Nixing the parking requirements — in combination with encouraging building more density near transit — are no-brainers in order to reduce driving and rents, according Andrew Fine, the policy director of Open New York.

“What New Yorkers want is lower rents and less congestion. That’s what encouraging transit-oriented development does,” said Fine. “It’s the same reason why widening highways encourages more driving. If you make it easier to be a car owner, whether it's prioritizing more space for driving, or more space for parking, that encourages people to have more cars.”

According to the poll, only 17 percent of those surveyed oppose eliminating parking requirements, while just 4 percent said they opposed dense transit-oriented development. New York City voters make up 35 percent of the 400 people surveyed statewide for the poll, which has a margin of error of plus or minus 3.5 percent.

The survey comes amid a push by advocates and some pols to end parking requirements. State Sen. Brad Holyman-Sigal (D-Manhattan) introduced legislation last year that would entirely eliminate off-street parking requirements in an attempt to encourage public transit and reduce car ownership. The bill is stuck in committee.

The Open New York findings mirror what Open Plans heard when it polls New Yorkers two years ago. Graphic: Data for Progress
The Open New York findings mirror what Open Plans heard when it polls New Yorkers two years ago. Graphic: Data for Progress
The Open New York findings mirror what Open Plans heard when it polls New Yorkers two years ago. Graphic: Data for Progress

Over time, city officials have reduced mandatory parking minimums to reflect the imperatives of their era. In response to the 1970 Clean Air Act, mandatory parking rules were waived in Manhattan below 96th Street on the East Side and below 110th Street on the West Side; in 2016 as part of a push to develop inner ring neighborhoods, the rules were relaxed in Downtown Brooklyn and parts of Long Island City. The city’s Zoning for Quality and Affordability plan also eliminated parking minimums for fully affordable housing developments in transit-rich areas.
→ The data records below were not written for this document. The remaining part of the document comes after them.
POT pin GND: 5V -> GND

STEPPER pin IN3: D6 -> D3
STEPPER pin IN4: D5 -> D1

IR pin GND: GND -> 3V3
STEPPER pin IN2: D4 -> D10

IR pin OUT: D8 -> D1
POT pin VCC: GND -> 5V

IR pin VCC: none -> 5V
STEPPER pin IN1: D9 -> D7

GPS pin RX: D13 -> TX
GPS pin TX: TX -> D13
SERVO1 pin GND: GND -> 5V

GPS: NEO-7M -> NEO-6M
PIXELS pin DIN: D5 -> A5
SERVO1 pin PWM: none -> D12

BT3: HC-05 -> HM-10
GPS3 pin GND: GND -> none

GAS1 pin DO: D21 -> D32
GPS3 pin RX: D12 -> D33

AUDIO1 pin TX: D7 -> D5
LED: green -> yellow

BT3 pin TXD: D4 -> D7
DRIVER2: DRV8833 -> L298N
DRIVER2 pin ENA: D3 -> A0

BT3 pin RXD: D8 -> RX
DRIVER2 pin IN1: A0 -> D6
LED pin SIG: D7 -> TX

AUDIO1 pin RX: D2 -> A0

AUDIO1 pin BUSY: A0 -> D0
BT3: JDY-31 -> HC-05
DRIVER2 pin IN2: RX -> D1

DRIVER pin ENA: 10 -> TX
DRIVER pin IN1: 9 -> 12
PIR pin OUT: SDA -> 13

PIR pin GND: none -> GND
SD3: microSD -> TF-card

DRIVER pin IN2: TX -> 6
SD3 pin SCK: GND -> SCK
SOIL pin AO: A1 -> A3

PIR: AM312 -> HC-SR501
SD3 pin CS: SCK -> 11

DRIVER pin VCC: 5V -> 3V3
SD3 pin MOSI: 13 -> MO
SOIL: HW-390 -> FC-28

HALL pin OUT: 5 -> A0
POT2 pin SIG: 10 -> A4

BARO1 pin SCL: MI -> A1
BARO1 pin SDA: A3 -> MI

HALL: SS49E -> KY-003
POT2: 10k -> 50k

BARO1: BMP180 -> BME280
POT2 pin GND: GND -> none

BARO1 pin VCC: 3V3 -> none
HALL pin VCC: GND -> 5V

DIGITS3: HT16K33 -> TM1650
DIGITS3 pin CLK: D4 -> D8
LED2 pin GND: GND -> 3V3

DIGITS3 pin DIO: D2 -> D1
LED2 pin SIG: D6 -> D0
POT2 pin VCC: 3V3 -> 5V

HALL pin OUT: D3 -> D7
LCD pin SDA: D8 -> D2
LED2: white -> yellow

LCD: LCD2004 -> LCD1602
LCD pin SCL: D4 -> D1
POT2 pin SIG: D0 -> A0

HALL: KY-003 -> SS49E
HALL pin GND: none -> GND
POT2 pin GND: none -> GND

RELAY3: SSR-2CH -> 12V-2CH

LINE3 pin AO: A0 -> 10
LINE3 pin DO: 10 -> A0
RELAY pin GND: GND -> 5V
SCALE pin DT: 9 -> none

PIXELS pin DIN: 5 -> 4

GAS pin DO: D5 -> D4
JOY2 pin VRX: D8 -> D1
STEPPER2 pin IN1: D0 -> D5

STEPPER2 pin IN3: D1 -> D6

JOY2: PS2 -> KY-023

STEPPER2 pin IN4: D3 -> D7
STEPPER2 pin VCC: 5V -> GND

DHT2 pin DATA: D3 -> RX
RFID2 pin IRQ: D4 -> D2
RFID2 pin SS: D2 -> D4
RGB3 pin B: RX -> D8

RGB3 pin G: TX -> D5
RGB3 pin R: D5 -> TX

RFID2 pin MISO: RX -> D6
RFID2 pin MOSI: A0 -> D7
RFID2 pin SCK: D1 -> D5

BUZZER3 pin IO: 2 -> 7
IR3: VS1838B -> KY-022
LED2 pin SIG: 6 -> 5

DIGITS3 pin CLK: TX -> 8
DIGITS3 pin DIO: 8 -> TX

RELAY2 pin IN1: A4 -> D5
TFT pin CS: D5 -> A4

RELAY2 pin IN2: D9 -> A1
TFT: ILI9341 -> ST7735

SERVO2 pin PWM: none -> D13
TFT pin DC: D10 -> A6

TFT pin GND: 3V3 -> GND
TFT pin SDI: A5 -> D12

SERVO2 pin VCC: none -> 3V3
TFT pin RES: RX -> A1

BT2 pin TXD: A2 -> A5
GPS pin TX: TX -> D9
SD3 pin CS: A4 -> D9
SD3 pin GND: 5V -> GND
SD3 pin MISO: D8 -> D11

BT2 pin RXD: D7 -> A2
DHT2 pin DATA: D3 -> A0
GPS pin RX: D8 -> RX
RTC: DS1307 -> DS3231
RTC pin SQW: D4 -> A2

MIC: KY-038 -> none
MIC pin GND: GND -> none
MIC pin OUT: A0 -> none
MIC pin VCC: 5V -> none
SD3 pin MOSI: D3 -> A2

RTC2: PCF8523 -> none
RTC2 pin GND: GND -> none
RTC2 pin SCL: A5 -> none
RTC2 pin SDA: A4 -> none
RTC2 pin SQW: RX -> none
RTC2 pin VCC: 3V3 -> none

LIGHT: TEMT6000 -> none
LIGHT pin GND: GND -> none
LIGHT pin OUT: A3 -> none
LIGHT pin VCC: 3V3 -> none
How Streetsblog covered the "City of Yes." Click to read.

And in a 2018 neighborhood-wide rezoning in Inwood, the city also reduced parking minimums for all new developments.

In her 2022 State of the State, Gov. Hochul unveiled a plan to encourage density by giving the city the power increase floor-area ratio — a measurement of how large a building can be relative its lot size — in residential buildings. She didn’t touch on eliminating parking minimum, but did call for more transit-oriented development — and the two are connected, Hoylman said at the time.

Similarly, under Mayor Adams's “City of Yes” zoning proposal, the Department of City Planning started a lengthy review process in support of three initiatives, one of which is a provision to “prioritize people over parking to make streets safer, and reduce requirements to enable more of the housing, services, and amenities that help neighborhoods thrive.”